Why You Should Migrate your Heroku Postgres Database to AWS RDS

 
Migrating Heroku PostgreSQL addon database to Amazon RDS is represented by a van. Photo by Nubia Navarro (nubikini) from Pexels

Heroku PostgreSQL addon is excellent for a quick start setup of a new project. Once your web app matures, then migrating to an alternative database engine like Amazon RDS should be considered. In this blog post, I’ll describe the benefits and drawbacks of using AWS RDS instead of the default Heroku addon. I’ll also compare the pricing, available features, performance characteristics and explain why projects that care about EU GDRP compliance should avoid using the Heroku database.

I write this blog post in the context of the default Heroku public spaces. Private spaces are an enterprise feature, and the pricing starts from $1000/month.

Is there a performance overhead of using the RDS database on Heroku?

I’ve helped multiple projects to migrate their database from Heroku to AWS RDS as a part of my Rails performance audits. We’ve never noticed a measurable networking layer overhead after the switch. The reason is that Heroku uses AWS as an infrastructure provider. They currently offer two regions for public spaces: the United States and Europe. Europe is located in the AWS Ireland region (eu-west-1), United States in AWS North Virginia (us-east-1). Because underlying hardware and network are the same, there’s no performance impact of using the RDS with the Heroku application dynos.

Memory usage and cache hit ratio Heroku vs. RDS

cache hit ratio is a critical metric that indicates how much data is read from the in-memory cache instead of a slow hard drive. You can check this value for your Heroku database by installing heroku-pg-extras plugin and running:

heroku pg:cache-hit

Efficiently tuned databases should read over 99% of data from memory. A lower ratio means that the database is under-scaled or misconfigured, significantly slowing down the performance. I don’t have more proof than an anecdoate evidence but one of my clients had an issue with cache hit ratio consistently below 90%. Even upgrading the Heroku database plan did not increase it. Despite the lack of heavyweight queries, the RAM usage instantly spiked to over 99% after the warm-up, but the cache hit ratio did not improve.

BTW please don’t confuse memory usage with cache hit ratio! High cache hit ratio - GOOD, high RAM memory usage - BAD.

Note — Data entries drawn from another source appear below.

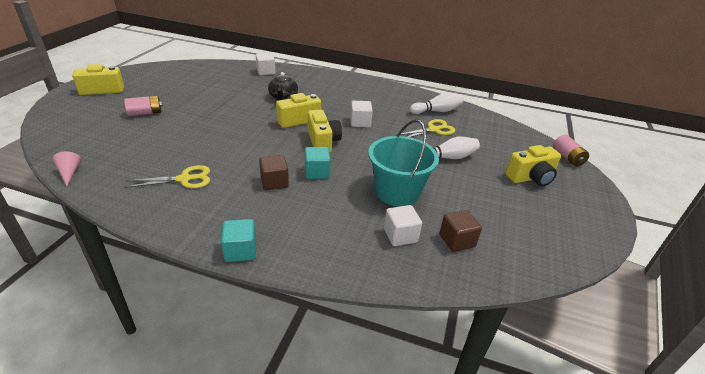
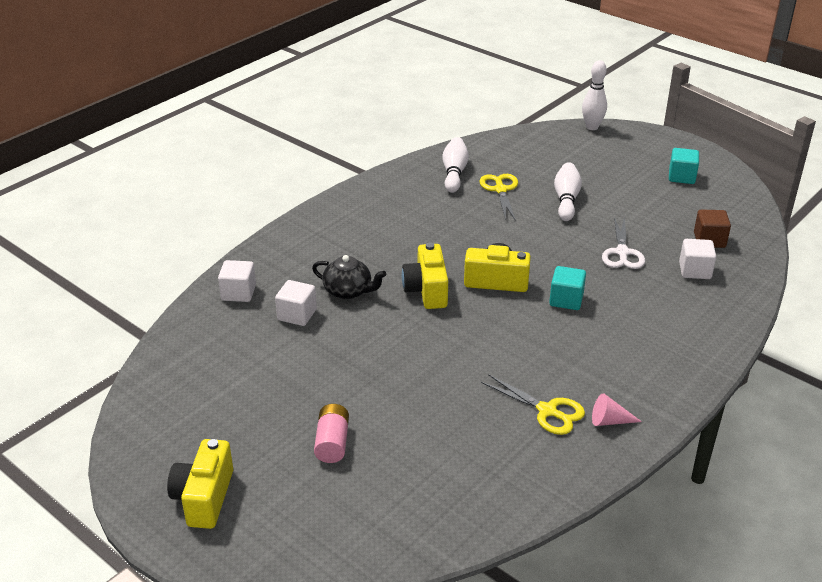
camera: 65 degrees left, 0 degrees up
(70, 173) = (494, 525): pink cone -> pink cone (609, 421)
(185, 179) = (547, 411): yellow scissors -> yellow scissors turned 120 degrees clockwise
(240, 251) = (697, 380): turquoise cube -> turquoise cube (681, 177)
(274, 182) = (577, 336): brown cube -> none
(360, 122) = (458, 239): white cube -> white cube (297, 315)
(397, 192) = (622, 252): turquoise bucket -> white scissors
(531, 178) = (621, 162): yellow camera -> none
(567, 157) = (592, 127): pink battery -> white bowling pin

On Heroku, you can check the current memory usage by running:

heroku logs -t | grep heroku-postgres

You should see the PostgreSQL plugin logs output. You have to look for the following entries:

sample#memory-total=62560050kB sample#memory-free=11327524kB

After moving to AWS RDS, memory usage dropped by ~30%, and cache hits were finally consistently over 99%. One possible explanation for this phenomenon is the high (and hardcoded) value for work_mem PostgreSQL setting on Heroku. For example, for a database with 8GB of RAM, PGTune tool recommends setting work_mem to 5MB. Heroku premium-2 plan has a hardcoded value of 64MB, meaning that each client connection can consume more memory leaving less for caching. AWS RDS allows tweaking all the PostgreSQL settings, potentially letting you squeeze out better performance from the same hardware configuration.

Maybe it was a one-time edge case scenario. Still, if your Heroku database cannot achieve a decent cache hit ratio and memory usage is consistently high, then a switch to RDS could be a viable solution.

Limited permissions

Another potential issue of running your application on Heroku PostgreSQL is the fact that it does not grant superuser permissions. It means that a whole variety of tools and techniques won’t work on the Heroku addon.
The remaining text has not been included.